Ces possibles qui s’ouvrent à l’âge de la pension vont de pair avec un grand bouleversement du quotidien, qui n’est désormais plus régi par le travail. Une nouvelle réalité potentiellement déstabilisante pour les couples. «On a souvent mis en évidence pour les femmes restées très impliquées dans la sphère domestique le syndrome du nid vide: le moment où les enfants ont tous quitté le foyer et où ces mères ne savent plus très bien quoi faire de leurs journées, parce qu’elles ont perdu ce qui pendant tant d’années donnait du sens à leur vie, poursuit le sociologue. Elles sont alors amenées à se poser la question du lien qui les unit à leur conjoint. Pour ceux qui travaillent – et dans la catégories des seniors, cela concerne majoritairement les hommes –, le même phénomène se produit à l’arrivée à la retraite. Des hommes qui ont fortement investi dans le professionnel, qui avaient une reconnaissance sociale dans leur métier, se retrouvent sans cette structuration matérielle de leur vie. D’où tous ces programmes qui conseillent d’anticiper sa retraite, d’essayer de trouver quelque chose qui fera sens hors du travail.»

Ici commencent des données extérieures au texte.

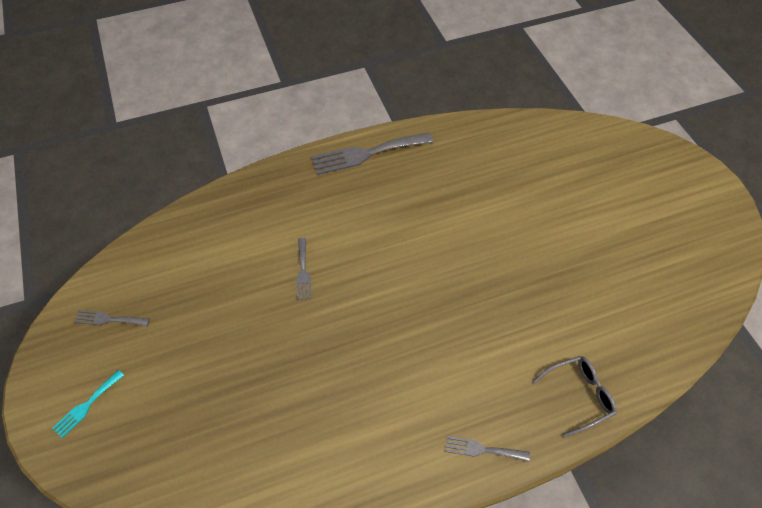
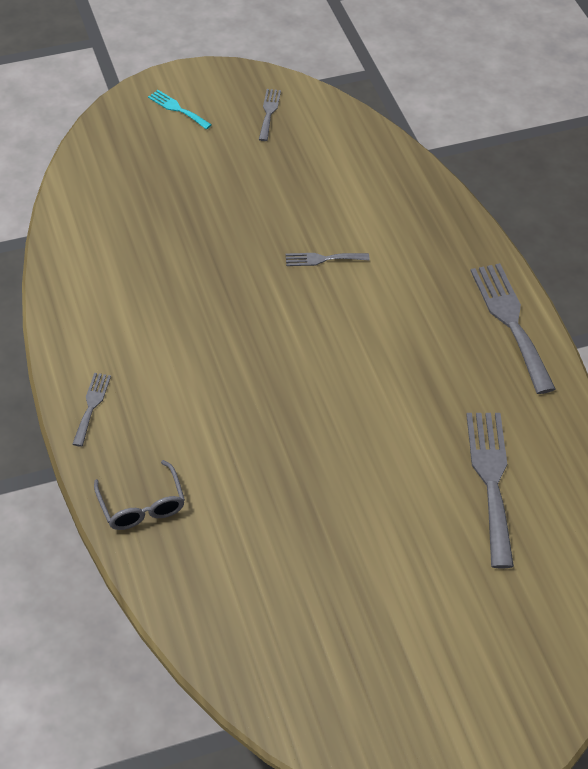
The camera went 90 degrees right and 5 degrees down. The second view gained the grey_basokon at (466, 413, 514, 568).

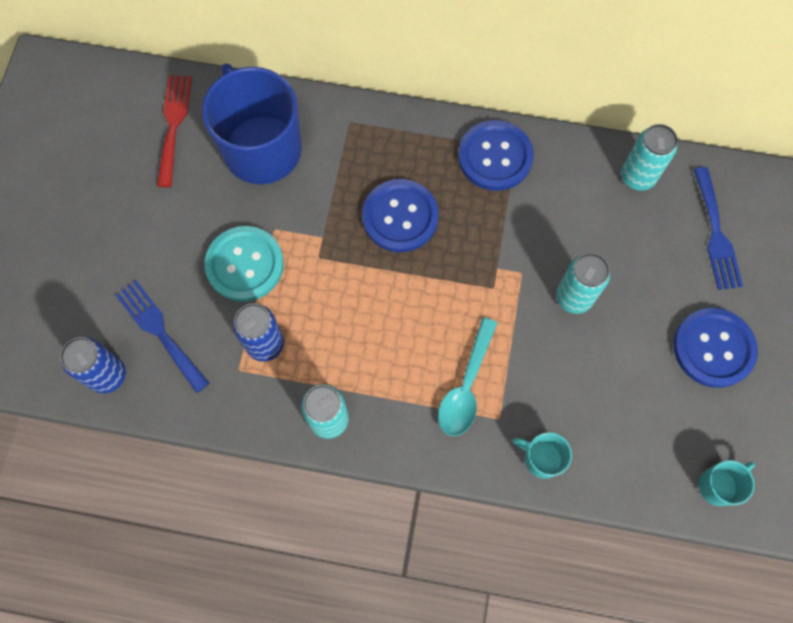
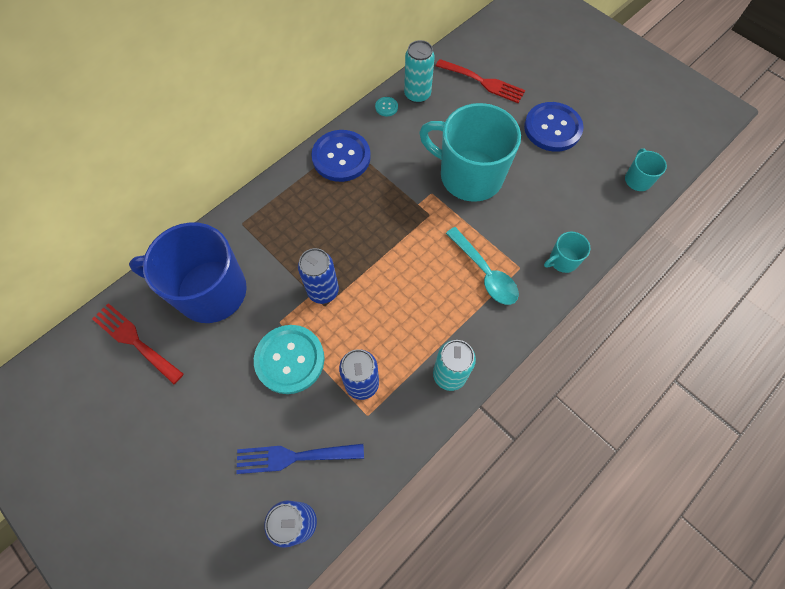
The camera went 55 degrees left and 5 degrees down. The second view lost the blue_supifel at (362, 179, 439, 252). The second view gained the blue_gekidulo at (298, 248, 339, 304). The second view gained the turquoise_supifel at (375, 97, 398, 116). Where the turquoise_gekidulo stood at (556, 253, 610, 314), the turquoise_sodavux came to stand at (419, 103, 521, 202). What was the blue_basokon at (694, 167, 743, 290) turned into the red_basokon at (436, 59, 525, 103).

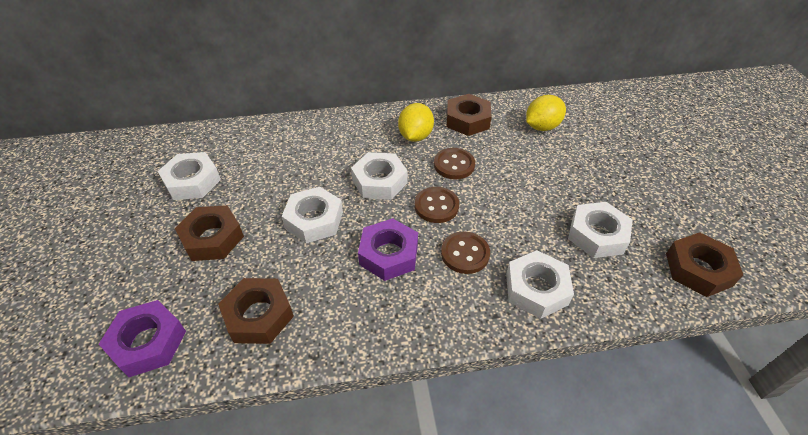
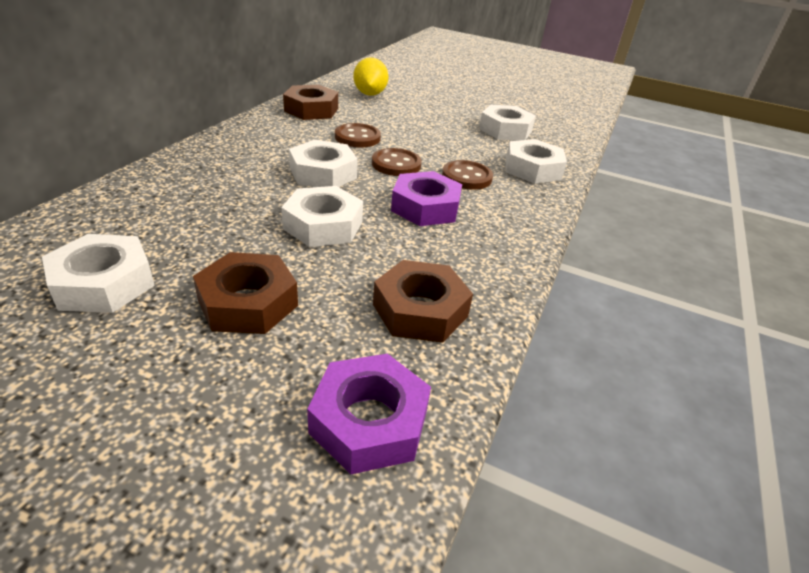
The camera went 60 degrees left and 10 degrees down. The second view lost the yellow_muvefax at (398, 103, 434, 142). The second view lost the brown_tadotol at (666, 232, 743, 297).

«Les gens sont dans la vie active, ils se marient, ils ont des enfants, ou pas, ils travaillent. Quand sonne l’heure de la retraite, ils n’ont, en réalité, jamais vraiment vécu ensemble, ils ne faisaient que se croiser, résume pour sa part maître Van den Bossche. En se retrouvant tout à coup 24 heures sur 24 avec leur conjoint, les traits de caractère sont exacerbés et ils ne se supportent plus.»
Alors certains décident de larguer les amarres. «D’autant plus que ce qu’on attend aujourd’hui d’une relation amoureuse a changé, ajoute Jacques Marquet. Avant, on demandait d’abord au père d’être pourvoyeur de revenus, et s’il ne dilapidait pas l’argent au jeu ou en boisson, on considérait qu’il remplissait son rôle. Aujourd’hui, c’est un peu maigre comme idéal. Une attention à la qualité de la vie relationnelle, affective, sexuelle intervient.»
L’économie du couple
Lors d’une séparation chez les seniors, la question de la garde des enfants ne se pose plus et c’est là une grosse source de conflit évacuée. Par contre, le partage des biens peut se révéler problématique. «Beaucoup se sont mariés sans contrat, sous un régime de communauté, ce qui peut engendrer pas mal de conflits chez le notaire, relève Nathalie Van den Bossche. Dans un cas sur deux, l’aspect financier est très litigieux.» Dans ce conflit, la femme est encore souvent en position de faiblesse. «Il y a régulièrement des déconvenues pour les femmes au foyer, encore nombreuses dans la tranche des plus de 70 ans, souligne l’avocate. Certaines n’avaient pas de diplôme ou si elle en avaient un, elles ne l’ont pas utilisé. Il y a eu un accord pendant plusieurs décennies pour que madame reste à la maison et s’occupe des enfants, ou alors l’épouse était conjoint aidant. Se pose alors la question de la pension alimentaire. La bataille peut être âpre, parce que le confort matériel, la qualité de la deuxième vie dépendra de l’issue des négociations du divorce.»
La situation économique pourrait faire diminuer le nombre de divorces des seniors.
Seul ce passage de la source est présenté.